Вдруг внезапно приходит ко мне паренек с винтовкой — были тогда такие отряды по ущемлению буржуазии, — вручает повестку явиться срочно по такому-то адресу. К этому времени я немножко, чуть-чуть, поправился, ноги уже ходили — хоть и не шибко, а все же передвигался. Являюсь. Так и так — вы направлены заведовать отделом общественного питания Василеостровского района. Вот так здравствуйте, вот так добрый день, вот так с праздничком! Ну, занялся. Год самый голодный: прибудет вагон картошки мороженой — ее ломами разбивают и в суп. Воровство несусветимое. В какую столовую ни зайду с комиссией со своей, сразу на кухню жулье сигнал дает, и там повара пар такой подымут — ничего не видно, в это время все выносят, чего пожелают. Ну, меня на мякине не проведешь. Собрал два собрания, заострил вопрос, обратился в ВЧК, перестали пар по кухням пускать. Сварили суп довольно приличный, с кониной, верно, но все ж жирность дали, — повалил трудящийся народ в мои столовые.

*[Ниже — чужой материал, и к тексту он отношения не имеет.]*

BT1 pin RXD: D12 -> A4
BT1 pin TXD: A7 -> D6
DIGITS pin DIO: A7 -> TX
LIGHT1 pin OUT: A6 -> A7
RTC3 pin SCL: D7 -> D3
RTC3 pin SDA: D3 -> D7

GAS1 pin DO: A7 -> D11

Тут голодуха спадать начала, кончилась моя французская гастрономия пополам с отрубями. Но времечко, конечно, есть что вспомнить — вор на воре в нашей системе околачивался, все воровали, и все всё меняли: воблу на пуговицы, пуговицы на сахарин, сахарин на олифу, олифу на бычьи пузыри — попробуй разберись в этих махинациях, да еще с моим образованием. Распалился я тогда, правду скажу, нечего греха таить. Бил я воров поленом, ногой пинал, не давал им ходу к кладовым и ларям. И меня, конечно, били. За мороженый репчатый лук били смертным боем, что не дал вынести полкуля за ворота. И свои же работники общественного питания били — на кирпичах, возле помойки. Как зашкварили ломом — из меня и дух вон. Очухался, горько стало: за вас, думаю, черти, по этапам мыкался, а вы что?

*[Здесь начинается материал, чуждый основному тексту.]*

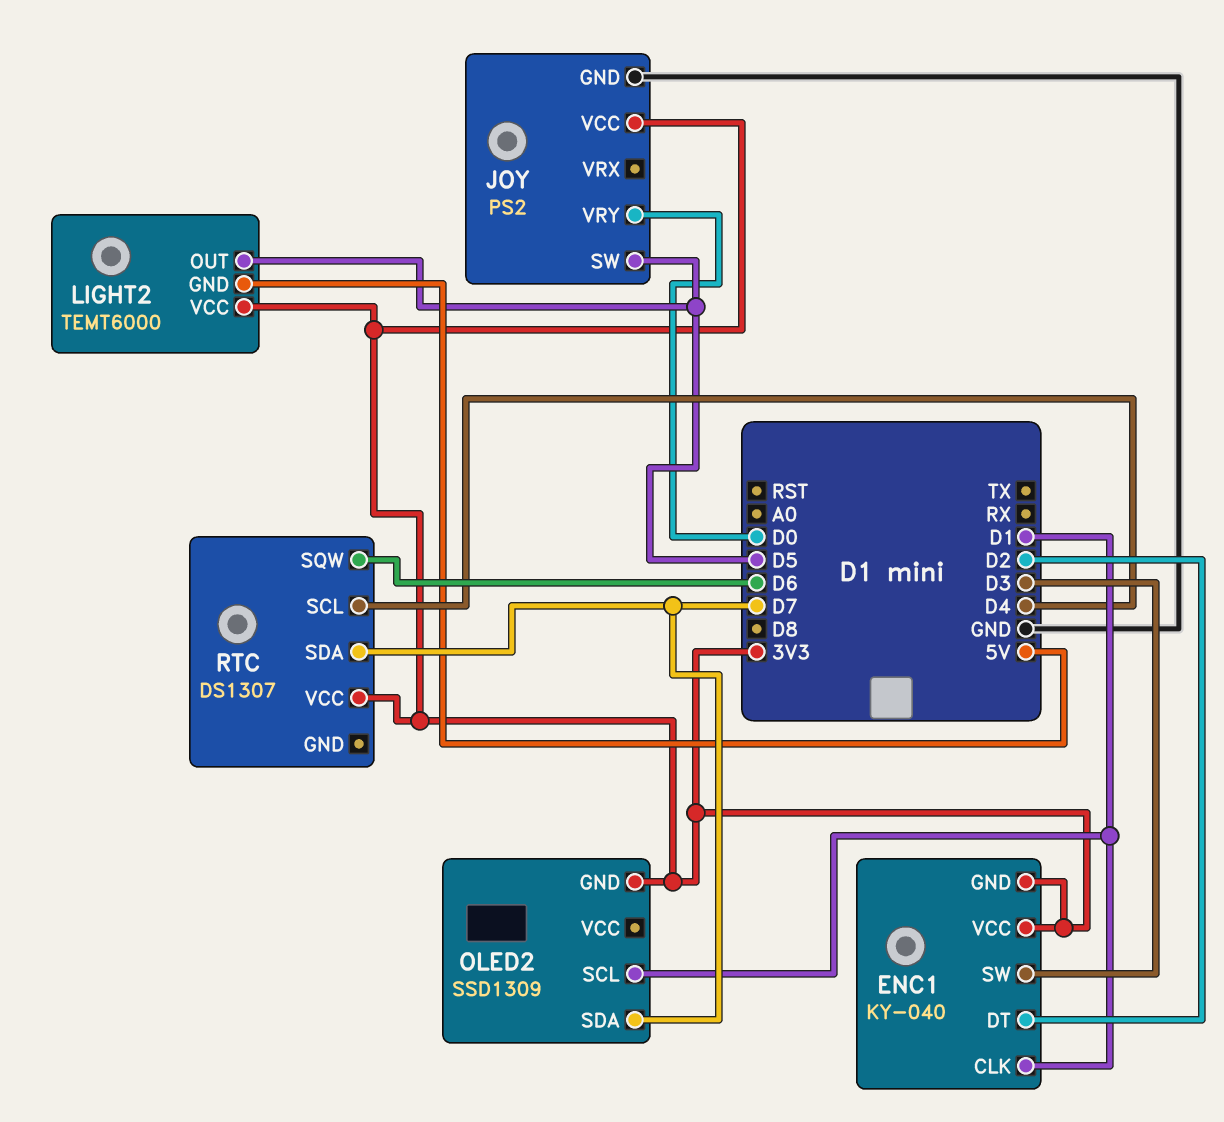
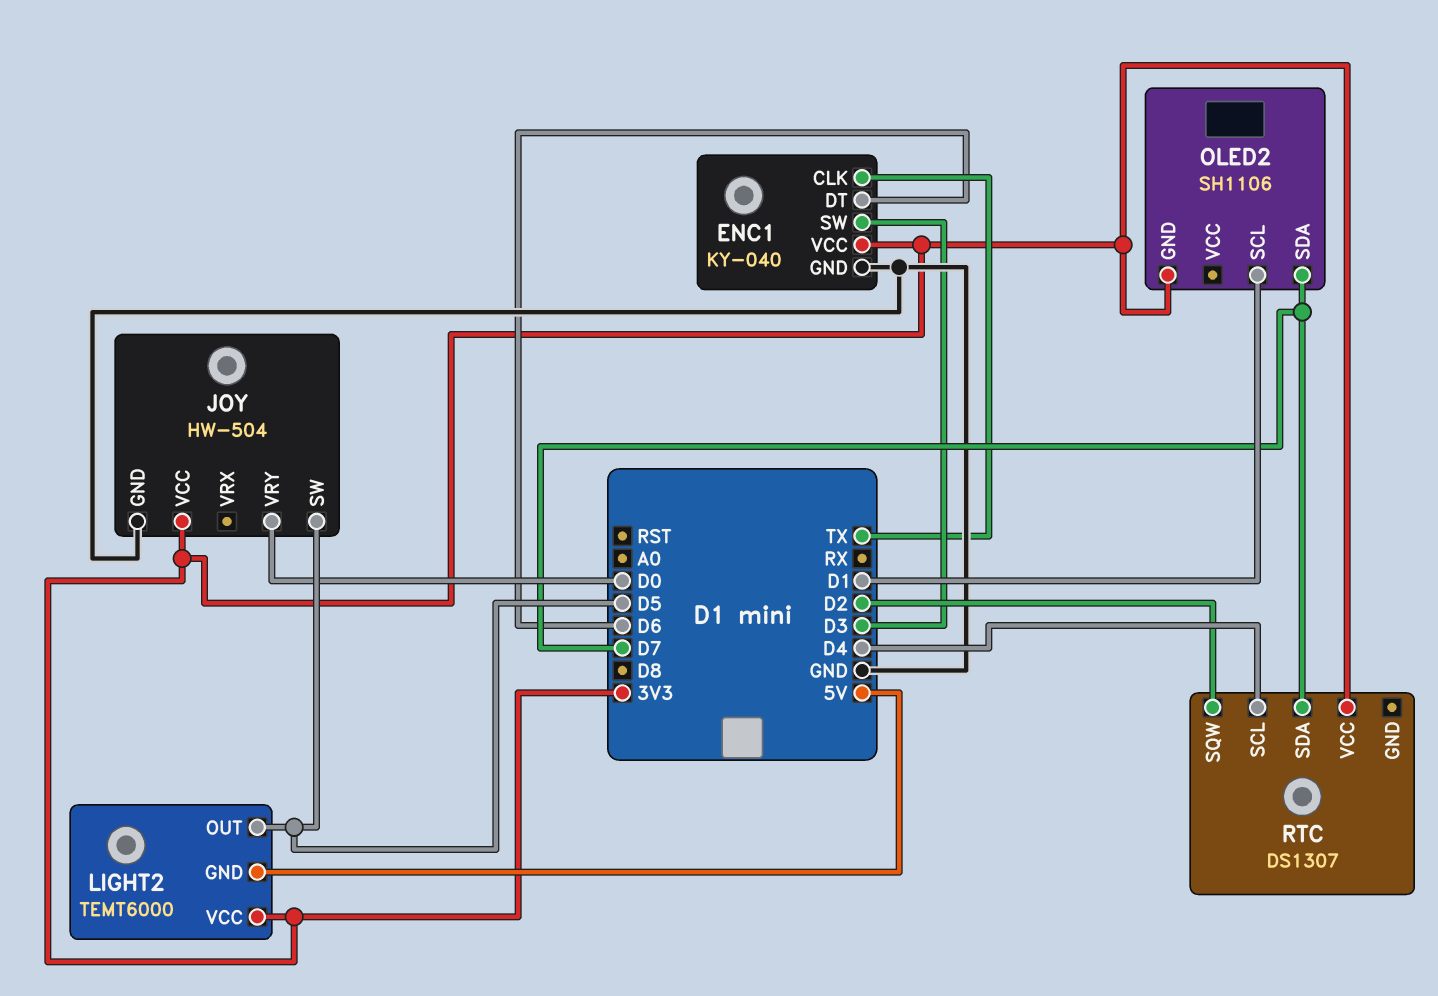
ENC1 pin CLK: D1 -> TX
ENC1 pin DT: D2 -> D6
ENC1 pin GND: 3V3 -> GND
JOY: PS2 -> HW-504
OLED2: SSD1309 -> SH1106
RTC pin SQW: D6 -> D2

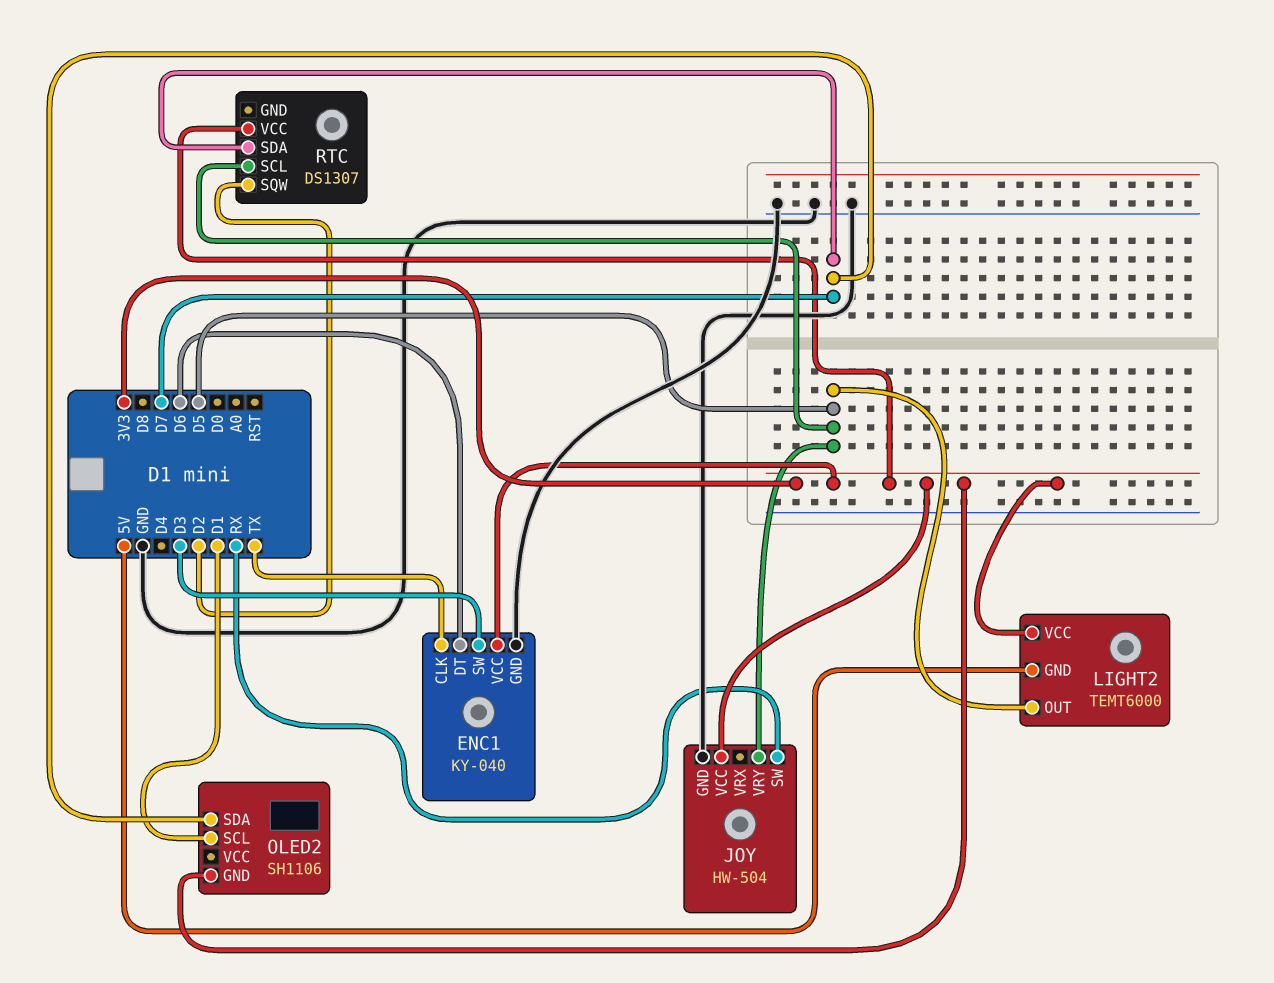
JOY pin SW: D5 -> RX
JOY pin VRY: D0 -> D5
RTC pin SCL: D4 -> D5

Короче говоря, отбили мне воры ливер, ушел я с ответственной работы обратно к плите, поскольку нэп открылся. К частнику не стал наниматься, нанялся к товарищу Печерице некоему, в ресторан номер три. Должны мы были с частником конкурировать и способом здоровой конкуренции его вытеснять. А товарищ Печерица мой — ну ничего в нашем деле не смыслит. Контуженный сам, артиллерист из тяжелой артиллерии, а тут — здравствуйте, добрый день, ресторан номер три. Ремонт, конечно, сделан, фикусы поставлены, картина с печальным сюжетом на стене висит — «Смерть рыбака», чистенько, а посетителей ни одного.

Подумал я, подумал и повернул все заведение на два зала: один зал — поменьше — с подачей алкогольных напитков, это где «Смерть рыбака» висела; а другой зал — нижний — чайная, и чай парами, с колотым сахаром, чистота, баранки, варенье, газету можно почитать, за выпитие водки вывод из чайной и милицейский протокол. А наверху — пельмень, знаменитый, сибирский, тонкого теста, с горчицей и уксусом, кто желает — суточный, жареный, кто желает — с тертым сыром, для каждого по фантазии, но в основе мой пельмень — страшного действия, доброго вкуса и высшей силы.